Points are a fee that borrowers pay upfront, they are paid during closing. A point's worth is 1% of the loan amount. In other words, a $200,000 mortgage would carry a $2,000 point value. 

Discount points are a fee that is optional. It allows the borrower to, in essence, prepay the interest. Most lenders will allow borrowers to pay between one and four points--between 1% and 4% of the loan amount. For every point paid, the interest rate is usually lowered by about 0.25%. Sometimes this is referred to as 'buying down the rate'. By paying points, borrowers can lower their monthly payment for the lifetime of their loan. Sometimes, as incentive, a seller or home developer will agree to pay points. 

For those home buyers who fell that paying a whole point is just to expensive for them to afford, fear not. Borrowers don't have to pay for a whole point. They can buy half a point or even a quarter of a point.

When Should You Use Points?

The obvious benefit of paying points is the reduced interest rate. If you plan to stay in your home for a while, this can save you a significant chunk of money. For example, if you have a 30-year mortgage for $200,000, a point will cost $2,000. If you do not pay any points, your interest rate will stay, for the example's sake, at 5.125% and your monthly payment will be roughly $1,088. If you pay one point or $2,000, your interest rate will drop to 4.875% and your monthly payment will drop by about $30. To make that initial $2,000 payment back, or break even, it will take about five and a half years. If you stay in your home for the duration of the 30-year mortgage, you will end up saving more than $9,000.

The more points you pay, the lower your interest rate, the lower your monthly payment and the more you will save on your mortgage. To gain the most out of buying points:

  • Make sure that the interest rate deduction isn't significantly below 0.25%. This can differ based on the marketplace and the lender.
  • Check and see how big of a tax-deduction paying points will get you. For purchasing a home, all of the points can be deducted in the year the mortgage was made.
  • Make sure you can pay at least 20% of the home (if you choose to use money to pay points, and aren't able to afford the 20% down payment, you'll be forced to pay for private mortgage insurance, which could negate any savings from the lowered interest rate).
  • Ensure that you have a fixed-rate mortgage. If not, at least make sure that you will break even before your initial fixed-rate period ends. 
  • Know that you will continue to own the home after you have broken even--this will likely be several years down the road.

The Consequences Of Points

Because you have to pay upfront for points, borrowers will have more expenses at the beginning of the loan process. And for refinancing and paying points, keep in mind that the borrowers equity position in their home will be reduced. Also understand that the tax-deduction has to be made over the life of the loan and can't be grouped into the first year.

When Should You Negotiate The Origination Fee?

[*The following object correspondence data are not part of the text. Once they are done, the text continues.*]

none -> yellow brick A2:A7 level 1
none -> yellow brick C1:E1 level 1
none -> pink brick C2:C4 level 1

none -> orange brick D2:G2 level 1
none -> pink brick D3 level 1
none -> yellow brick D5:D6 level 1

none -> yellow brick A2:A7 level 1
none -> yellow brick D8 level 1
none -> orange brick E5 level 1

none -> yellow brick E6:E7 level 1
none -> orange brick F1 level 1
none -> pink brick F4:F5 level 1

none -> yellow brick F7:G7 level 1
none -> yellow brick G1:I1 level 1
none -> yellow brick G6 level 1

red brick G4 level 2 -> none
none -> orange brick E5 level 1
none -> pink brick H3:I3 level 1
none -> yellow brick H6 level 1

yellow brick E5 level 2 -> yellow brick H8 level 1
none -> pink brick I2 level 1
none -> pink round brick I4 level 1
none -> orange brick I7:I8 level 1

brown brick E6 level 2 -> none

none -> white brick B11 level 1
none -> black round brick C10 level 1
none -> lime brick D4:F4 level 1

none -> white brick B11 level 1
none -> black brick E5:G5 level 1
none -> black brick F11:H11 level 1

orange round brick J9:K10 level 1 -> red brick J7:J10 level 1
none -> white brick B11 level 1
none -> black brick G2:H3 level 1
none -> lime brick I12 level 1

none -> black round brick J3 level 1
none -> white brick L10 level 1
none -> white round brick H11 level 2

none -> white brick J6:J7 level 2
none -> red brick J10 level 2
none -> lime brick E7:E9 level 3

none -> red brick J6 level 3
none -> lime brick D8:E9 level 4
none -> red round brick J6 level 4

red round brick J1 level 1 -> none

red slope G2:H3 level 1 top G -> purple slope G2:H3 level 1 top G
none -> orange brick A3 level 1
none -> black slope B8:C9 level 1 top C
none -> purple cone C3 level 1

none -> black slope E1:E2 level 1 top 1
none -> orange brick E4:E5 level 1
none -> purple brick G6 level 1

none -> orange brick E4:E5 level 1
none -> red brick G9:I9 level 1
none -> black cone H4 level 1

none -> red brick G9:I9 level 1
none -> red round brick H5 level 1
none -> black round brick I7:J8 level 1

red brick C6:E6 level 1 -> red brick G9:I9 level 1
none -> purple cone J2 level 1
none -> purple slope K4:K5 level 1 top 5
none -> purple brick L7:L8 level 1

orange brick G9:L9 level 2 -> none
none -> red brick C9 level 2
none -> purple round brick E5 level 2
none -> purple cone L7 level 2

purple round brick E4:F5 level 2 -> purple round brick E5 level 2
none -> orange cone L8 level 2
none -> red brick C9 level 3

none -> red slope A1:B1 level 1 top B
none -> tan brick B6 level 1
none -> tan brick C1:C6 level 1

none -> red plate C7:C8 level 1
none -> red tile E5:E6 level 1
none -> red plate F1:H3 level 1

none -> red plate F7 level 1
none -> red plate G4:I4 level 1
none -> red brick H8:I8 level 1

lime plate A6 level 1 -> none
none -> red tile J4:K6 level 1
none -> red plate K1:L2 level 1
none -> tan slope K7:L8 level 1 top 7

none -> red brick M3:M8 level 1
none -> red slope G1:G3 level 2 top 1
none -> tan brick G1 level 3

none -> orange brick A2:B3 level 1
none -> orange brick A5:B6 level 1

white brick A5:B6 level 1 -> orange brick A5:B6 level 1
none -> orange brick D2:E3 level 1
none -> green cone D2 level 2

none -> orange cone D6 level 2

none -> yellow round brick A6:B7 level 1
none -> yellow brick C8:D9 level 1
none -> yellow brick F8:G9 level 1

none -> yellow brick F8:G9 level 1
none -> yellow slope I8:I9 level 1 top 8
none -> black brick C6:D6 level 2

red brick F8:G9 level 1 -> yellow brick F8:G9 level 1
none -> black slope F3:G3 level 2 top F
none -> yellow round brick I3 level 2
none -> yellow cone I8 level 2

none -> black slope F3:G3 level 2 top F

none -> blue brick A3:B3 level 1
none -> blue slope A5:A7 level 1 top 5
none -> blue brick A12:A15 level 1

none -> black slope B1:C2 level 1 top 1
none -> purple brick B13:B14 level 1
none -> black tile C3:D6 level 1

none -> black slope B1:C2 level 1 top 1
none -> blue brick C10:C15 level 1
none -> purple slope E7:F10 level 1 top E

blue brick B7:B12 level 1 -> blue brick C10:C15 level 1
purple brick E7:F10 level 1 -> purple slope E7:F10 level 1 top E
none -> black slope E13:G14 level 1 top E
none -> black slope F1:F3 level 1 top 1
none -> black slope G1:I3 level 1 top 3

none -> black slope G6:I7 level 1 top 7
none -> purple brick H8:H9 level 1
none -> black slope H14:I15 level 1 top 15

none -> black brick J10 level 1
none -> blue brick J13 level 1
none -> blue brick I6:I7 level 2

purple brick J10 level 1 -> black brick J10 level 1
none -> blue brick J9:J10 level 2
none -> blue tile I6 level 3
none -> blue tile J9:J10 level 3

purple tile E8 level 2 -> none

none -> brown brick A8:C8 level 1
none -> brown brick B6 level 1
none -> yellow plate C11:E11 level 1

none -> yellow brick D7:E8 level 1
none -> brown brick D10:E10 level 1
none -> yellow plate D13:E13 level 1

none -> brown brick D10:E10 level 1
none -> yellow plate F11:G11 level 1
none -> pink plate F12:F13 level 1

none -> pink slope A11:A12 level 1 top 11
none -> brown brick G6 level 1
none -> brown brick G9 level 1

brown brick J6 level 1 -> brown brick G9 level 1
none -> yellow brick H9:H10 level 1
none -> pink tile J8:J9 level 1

Origination points can also sometimes be usefully flexible. In many situations, even when purchasing a home, the origination points can be negotiable. However, because a lender can't work for free, the borrower has to concede in another area. This will most likely manifest in the interest rate. If origination points are lowered, the interest rate will be raised so that the lender will eventually earn their commission from the yield spread premium. For borrowers who plan on refinancing or selling in the near future, this can be a very good deal. For everyone else, the higher interest fee will almost always amount to much more over the long-term than the origination points.

What You Should Consider When Deciding To Pay Points

There are three main considerations to think about when figuring out if paying discount points is the right decision. First, if you plan to stay in your home for the duration of the mortgage, paying points will save you significantly. If you plan on only staying for a few years, it's likely not worth it.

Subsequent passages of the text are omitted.